By Dave Bauer, senior vice president of government relations, ARTBA

In a contradiction befit only to the policymaking process found on Capitol Hill, a House panel July 11 approved a measure to fund the nation’s federal transportation programs in FY 2018 that both adheres to and violates the commitments Congress made in passing 2015’s Fixing America’s Surface Transportation (FAST) Act surface transportation investment law.

The legislation, passed by the House Transportation, Housing and Urban Development Appropriations Subcommittee, would boost core federal highway investment by $968 million to a record $44.23 billion—as directed in the FAST Act.

While the legislation would provide the $9.73 billion authorized by the FAST Act for the main transit formula grant program, it would also cut by $650 million the transit Capital Investment Grants program, which supports transit construction projects. The bill is consistent with President Trump’s call to constrain all transit capital grant spending to projects that have already been approved by the Federal Transit Administration (FTA). But, it also includes a creative effort by House Appropriations Committee Chairman Rodney Frelinghuysen (R-N.J.) and others to deliver $900 million for a joint rail/transit project that serves New York and New Jersey; known as the “Gateway Program.”

The FAST Act authorizes $2.3 billion in general funds (as opposed to Highway Trust Fund resources) for the Capital Investment Grants program. The Trump Administration’s FY 2018 budget proposal requests only $1.2 billion for the program. The House transportation appropriations bill would provide $1.75 billion, but $400 million of that amount would be directed toward a program that was set up in the FAST Act to support joint rail/transit projects such as the Gateway Program.  The legislation would also provide an additional $500 million for the program from accounts within the Federal Railroad Administration (FRA) to further fund the Gateway Program.

Directing funds to a program designed to support such a unique project enables members of Congress to claim they have not violated their earmark prohibition.

Under the Trump and House appropriations proposals, the 10 transit capital projects anticipating full funding grant agreements from the FTA in California (2 projects), Maryland, Minnesota, New York, Indiana, Minnesota, Texas (2 projects) and Washington would not receive any funds in FY 2018.

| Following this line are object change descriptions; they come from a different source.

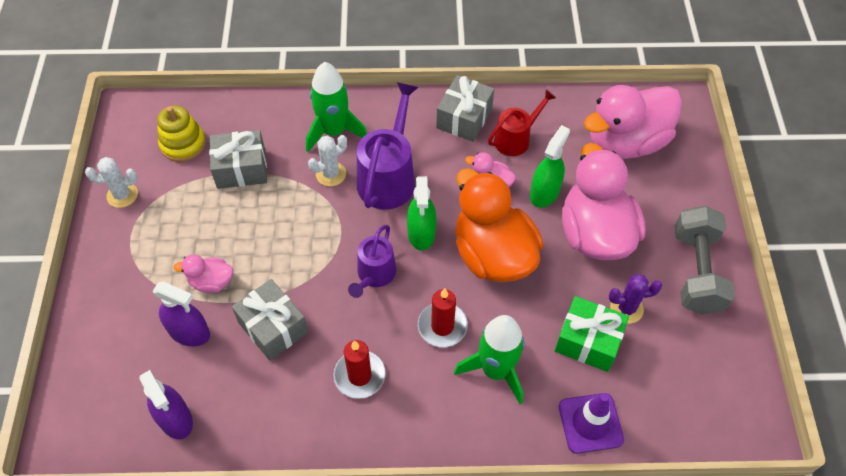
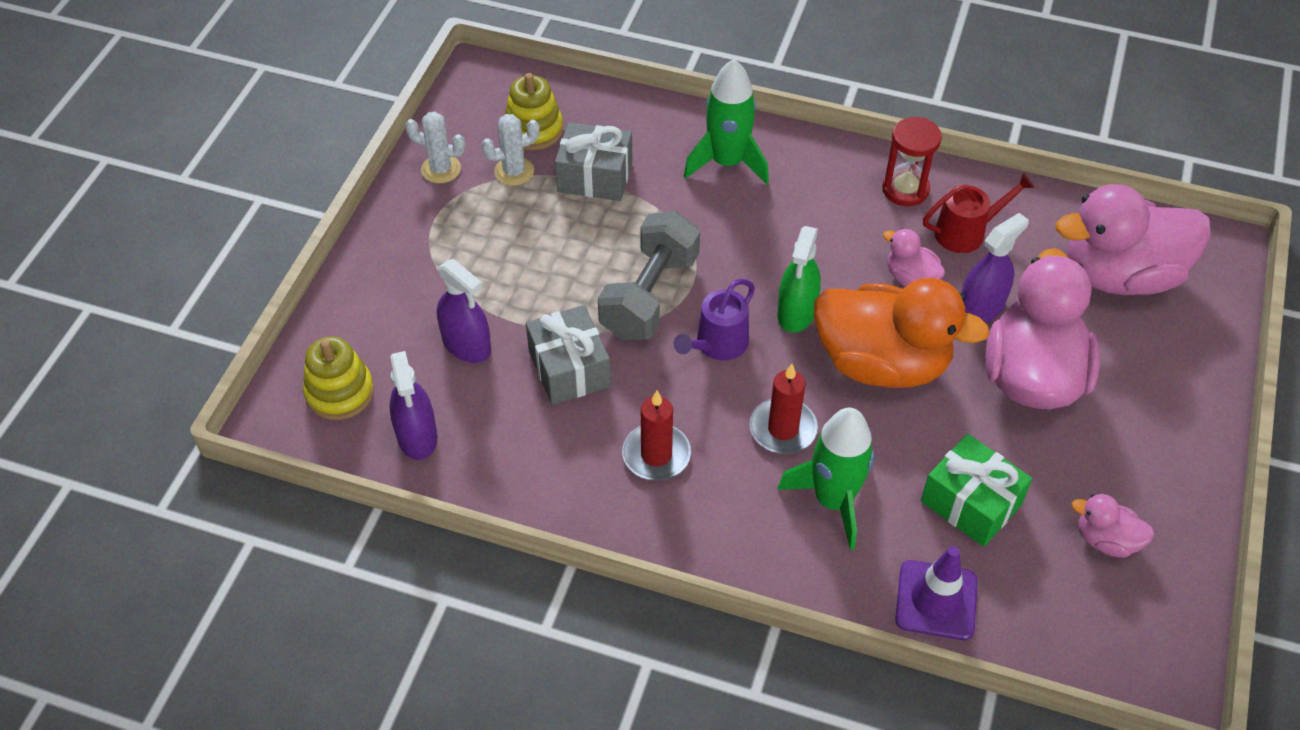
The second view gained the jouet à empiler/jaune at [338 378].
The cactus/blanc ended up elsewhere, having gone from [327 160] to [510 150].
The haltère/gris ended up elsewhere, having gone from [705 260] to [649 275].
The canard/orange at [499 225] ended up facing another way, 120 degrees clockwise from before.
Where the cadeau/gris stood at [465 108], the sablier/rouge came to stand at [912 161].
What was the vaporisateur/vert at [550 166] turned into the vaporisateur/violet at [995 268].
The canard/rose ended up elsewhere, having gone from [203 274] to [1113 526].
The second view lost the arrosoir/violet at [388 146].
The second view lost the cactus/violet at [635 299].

The measure would also eliminate funding for the TIGER multi-modal discretionary grant program launched under the Obama Administration.  While House appropriators have routinely zeroed out these funds, it should also be noted the $500 million in savings from this action is identical to the additional FRA funds dedicated to supporting the Gateway Program.

The Airport Improvement Program, which supports runway and other airport capital projects, would receive $3.35 billion—the same level of funding at which the program has been held since FY 2012.

The table below summarizes key program funding levels in the House appropriations measure:

  FY 2017 Enacted FY 2018 House Proposed
Highways $43.27 billion $44.23 billion
Transit Formula Grants $9.73 billion $9.73 billion
Transit Capital Investment Grants $2.4 billion $1.75 billion
AIP $3.35 billion $3.35 billion
TIGER Grants $500 million $0

ARTBA will continue pushing Congress to provide at minimum the levels of highway and public transportation investment authorized by the FAST Act.  We will keep you posted as the House process moves forward and as details about the Senate plan become available.